Охотники поплыли сперва к острову, потом продолжали свой путь вдоль берегов, чтобы быть неприметными. Лодка обогнула мыс островка, и они увидели большую стаю гусей на расстоянии дальнего ружейного выстрела. На этот раз охотники действовали удачнее. К вечеру они возвратились на Приют, обремененные добычей.
В последствии, рассчитав, что порох лучше приберечь для красного зверя, Лисицын перестал стрелять дробью. Он сделал большой лук из гибкого дерева и аршинные стрелы с железными наконечниками. Стреляя из лука, он не пугал дичи и без труда убивал ее на близких расстояниях то из обставленной лодки, то из засад на островках. Лисицын и прежде умел хорошо стрелять из лука, но теперь, практикуясь каждый день, приобрел такой навык, что не давал промаха даже по резвой белке.
Праздники он употреблял исключительно для дальней охоты, чтобы лучше ознакомиться с окружающей местностью. Во время таких дальних походов он примечал, где именно водятся разные породы пушных зверей. Каждый праздник он приносил по нескольку соболей, или лисиц, или куниц, или енотов, от которых Василий приходил в восторг, зная толк в хороших мехах.

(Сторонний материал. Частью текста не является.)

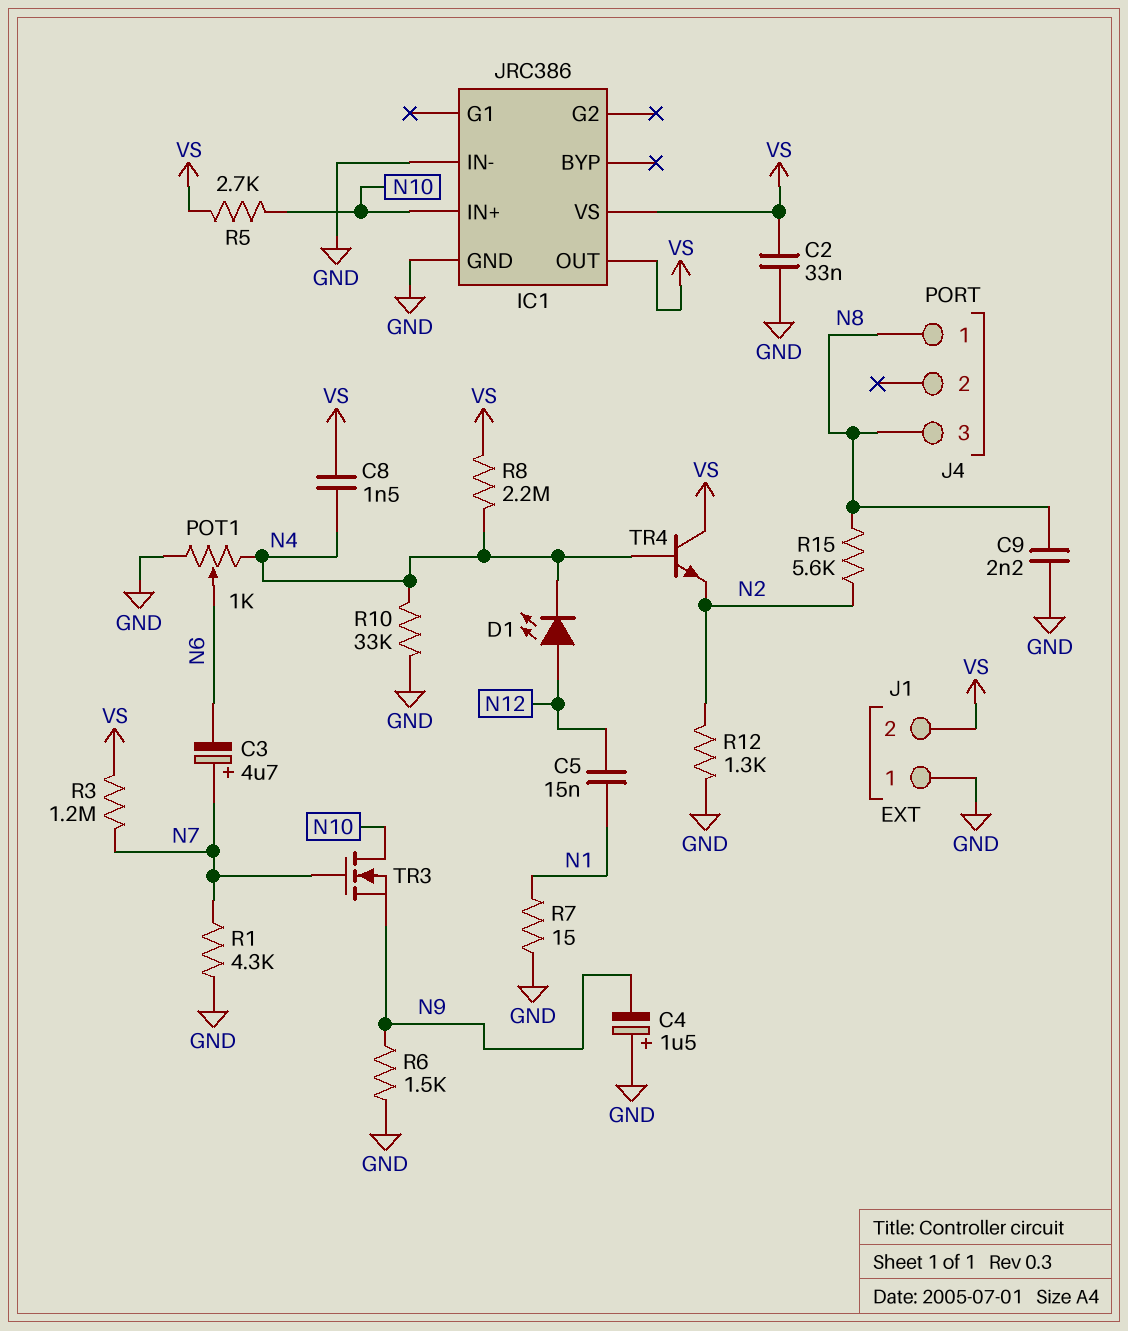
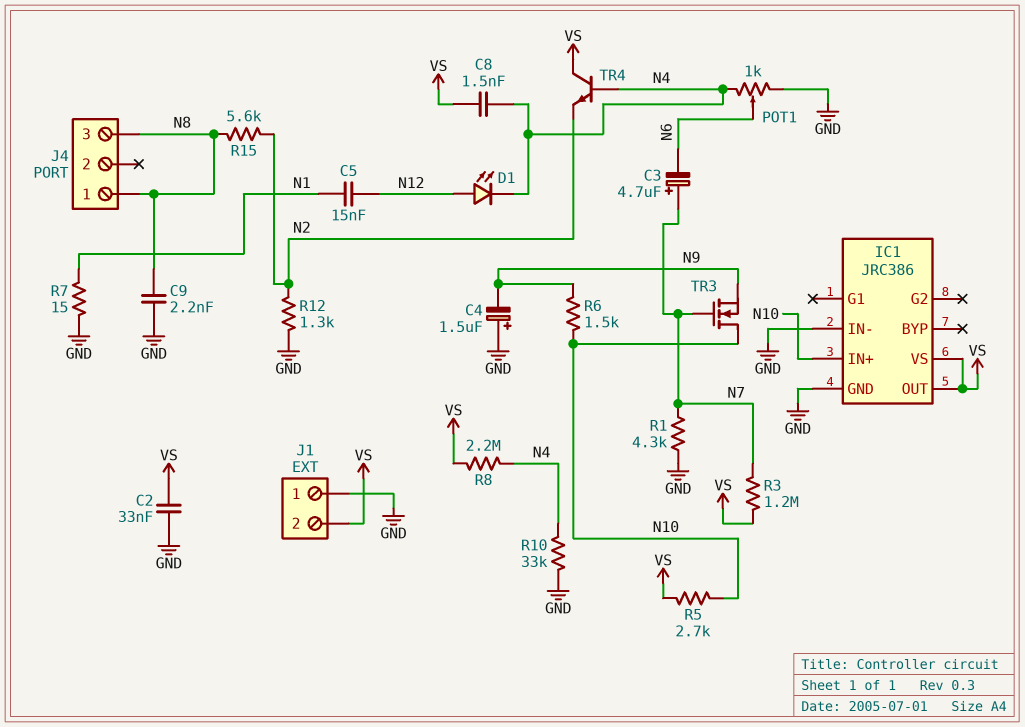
R6: 1.5k (GND, N9) -> 1.5k (N9, N10)

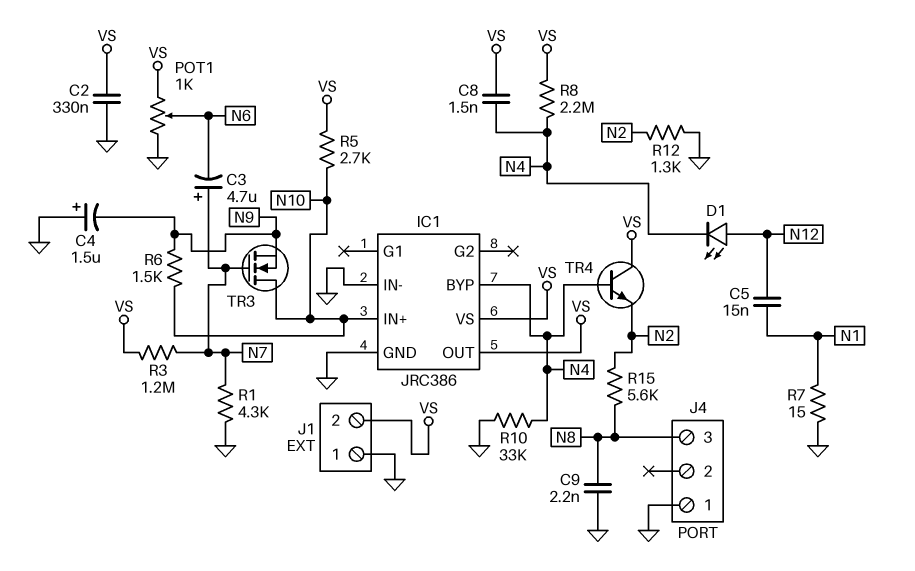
C2: 33nF (GND, VS) -> 330nF (GND, VS)
IC1 pin BYP: none -> N4
J4 pin 1: N8 -> GND
POT1: 1k (GND, N4, wiper N6) -> 1k (GND, VS, wiper N6)

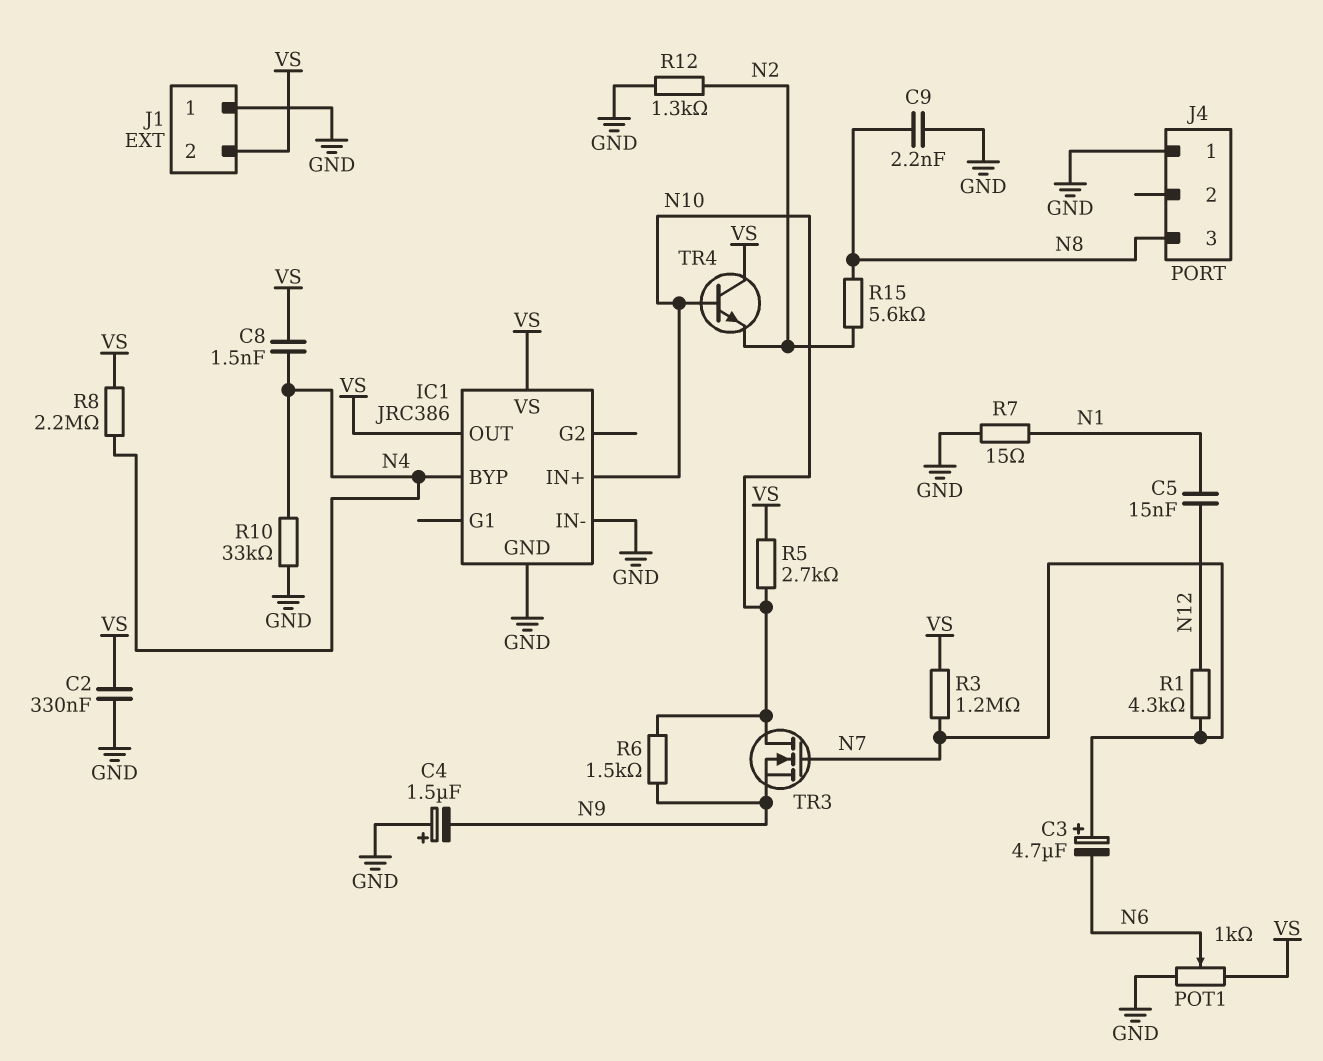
D1: LED (A N12, K N4) -> none
R1: 4.3k (GND, N7) -> 4.3k (N7, N12)
TR4: NPN (B N4, C VS, E N2) -> NPN (B N10, C VS, E N2)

В одну из таких прогулок Лисицыну случилось быть зрителем забавного происшествия. Обувь его, если припомнят читатели, состояла из полос медвежьего меха, обертывавших ногу наподобие онучей, мехом наружу, поэтому шагов его не было слышно. Идя осторожно между деревьями, Лисицын услыхал сердитое ворчание медведя. Подкравшись ближе, он увидел мишку, влезшего на старую липу и пожиравшего мед из дупла. Рассерженные пчелы тучей кружились вокруг его головы и мстили врагу своими длинными жалами, а медведь сердился и отмахивался лапами. Эта картинка навела Лисицына на мысль добывать медвежьи шкуры, не тратя пороха.